Ozothamnus antennaria is an erect shrub, typically reaching between 1 and 2 m in height. The leaves are simple, oblanceolate to obovate, often with narrowly recurved margins and measuring 1–3 cm in length and 4–10 mm in width. The upper surface is green and somewhat sticky, while the lower surface is paler and covered with a fine layer of small hairs. The flower heads are arranged in corymbose panicles terminating the main stems and lateral branches. The involucre is turbinate, 4.5–5.0 mm long, with scarious phyllaries that are pale brown; the innermost phyllaries have short white tips that are not, or scarcely, spreading. Each head contains 20–28 florets that are longer than the involucre. The achenes are pubescent, and the pappus bristles are slender but thickened at the tips.

The crowded off-white flowers of O. antennaria, contrasting with its bright green leaves, are distinguishing features. These characteristics, along with its sticky young leaves and resinous exudate on the lower leaf surface, help differentiate it from similar species within the Ozothamnus genus. It can be distinguished from similar species from other genus's such as Olearia persoonioides by the lack of ray florets.
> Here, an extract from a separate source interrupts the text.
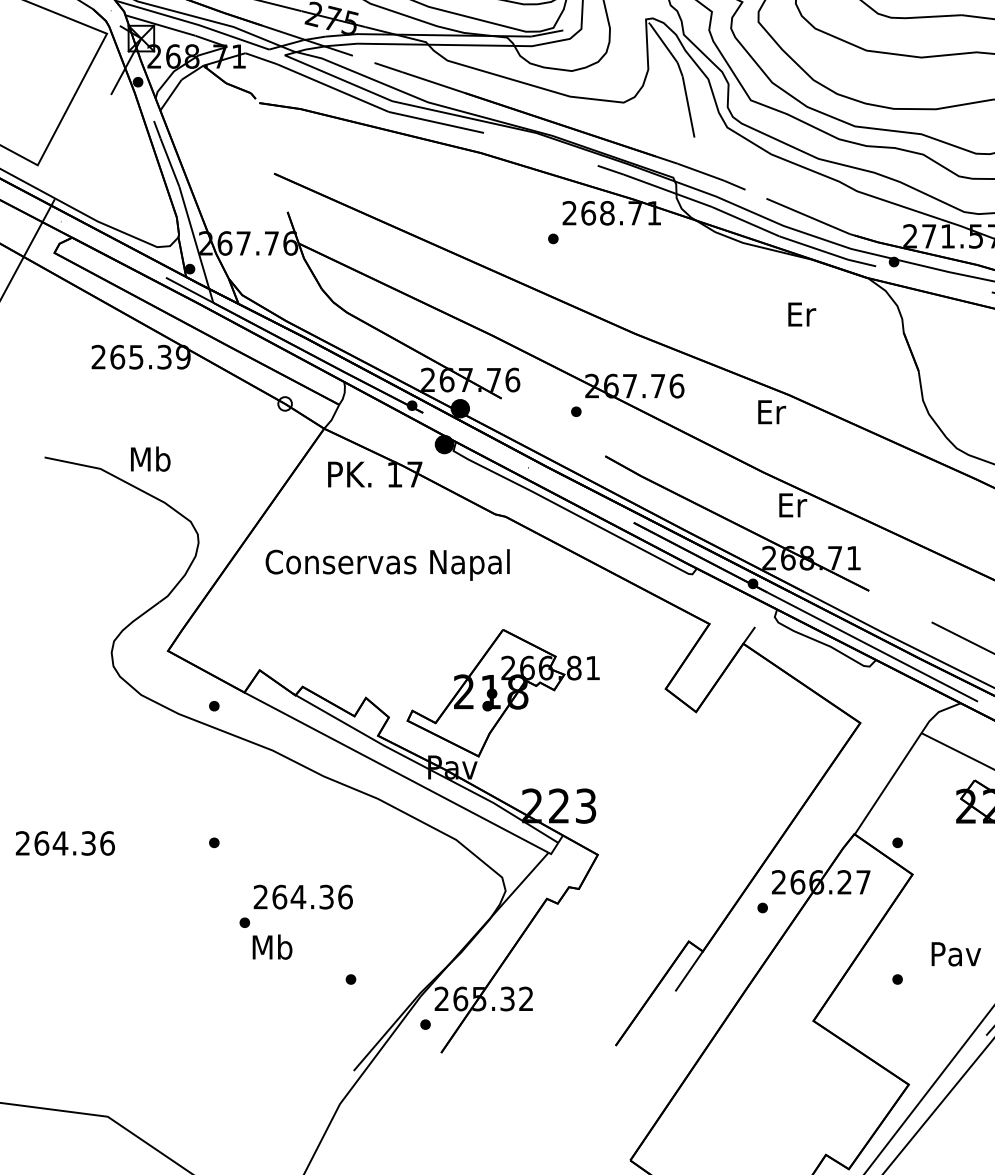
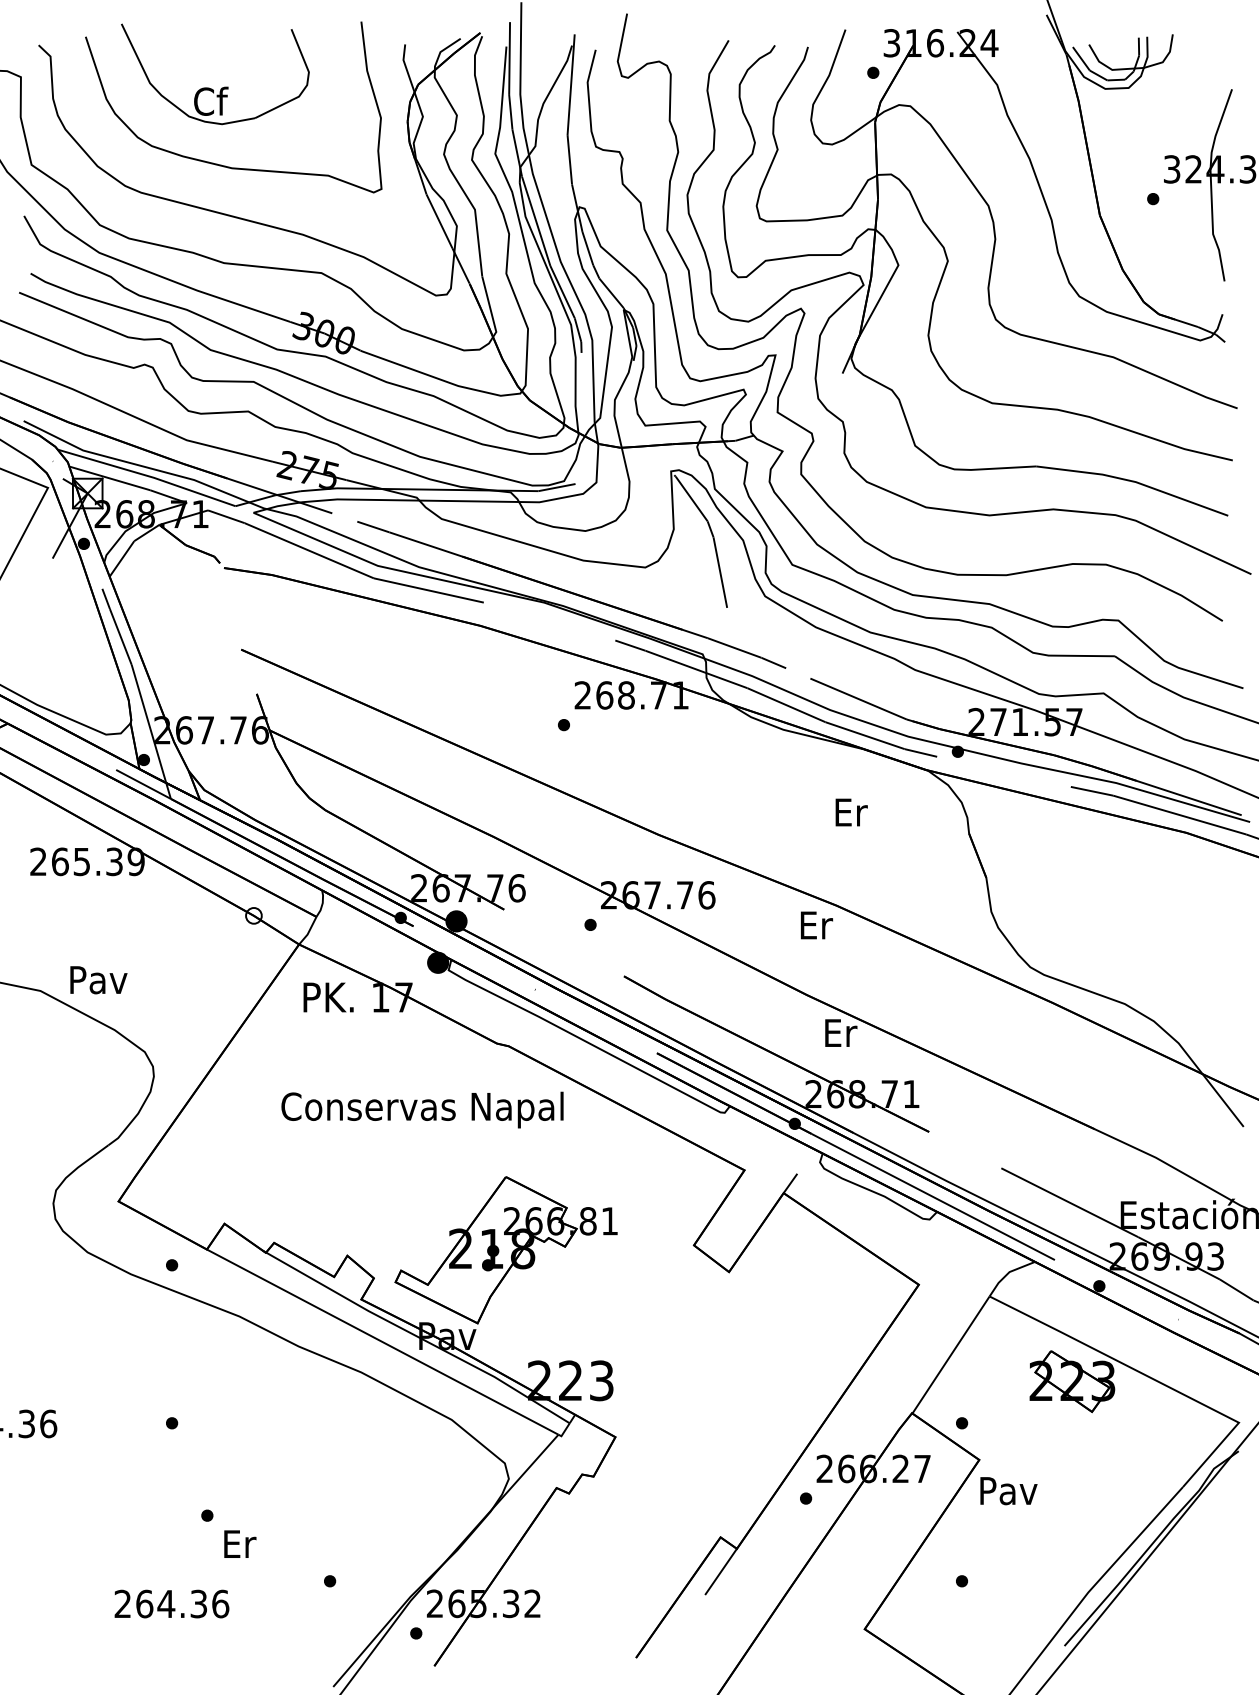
text: (150, 458) -> (98, 979), Mb -> Pav
text: (387, 564) -> (422, 1109), moved
text: (302, 896) -> (171, 1603), moved
text: (272, 946) -> (239, 1543), Mb -> Er
text: (956, 954) -> (1008, 1491), moved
== Habitat and distribution ==
Ozothamnus antennaria is endemic to Tasmania, it is a wet forest shrub, widespread and common on rocky hillsides at elevations ranging from 100 to 1000 m. Especially on Mount Wellington / kunanyi and the central mountains.

The seeds of O.antennaria are equipped with a pappus which is used for long distance wind dispersal.

== Cultivation ==
Although not widely cultivated, Ozothamnus antennaria can be propagated from fresh seed or tip cuttings.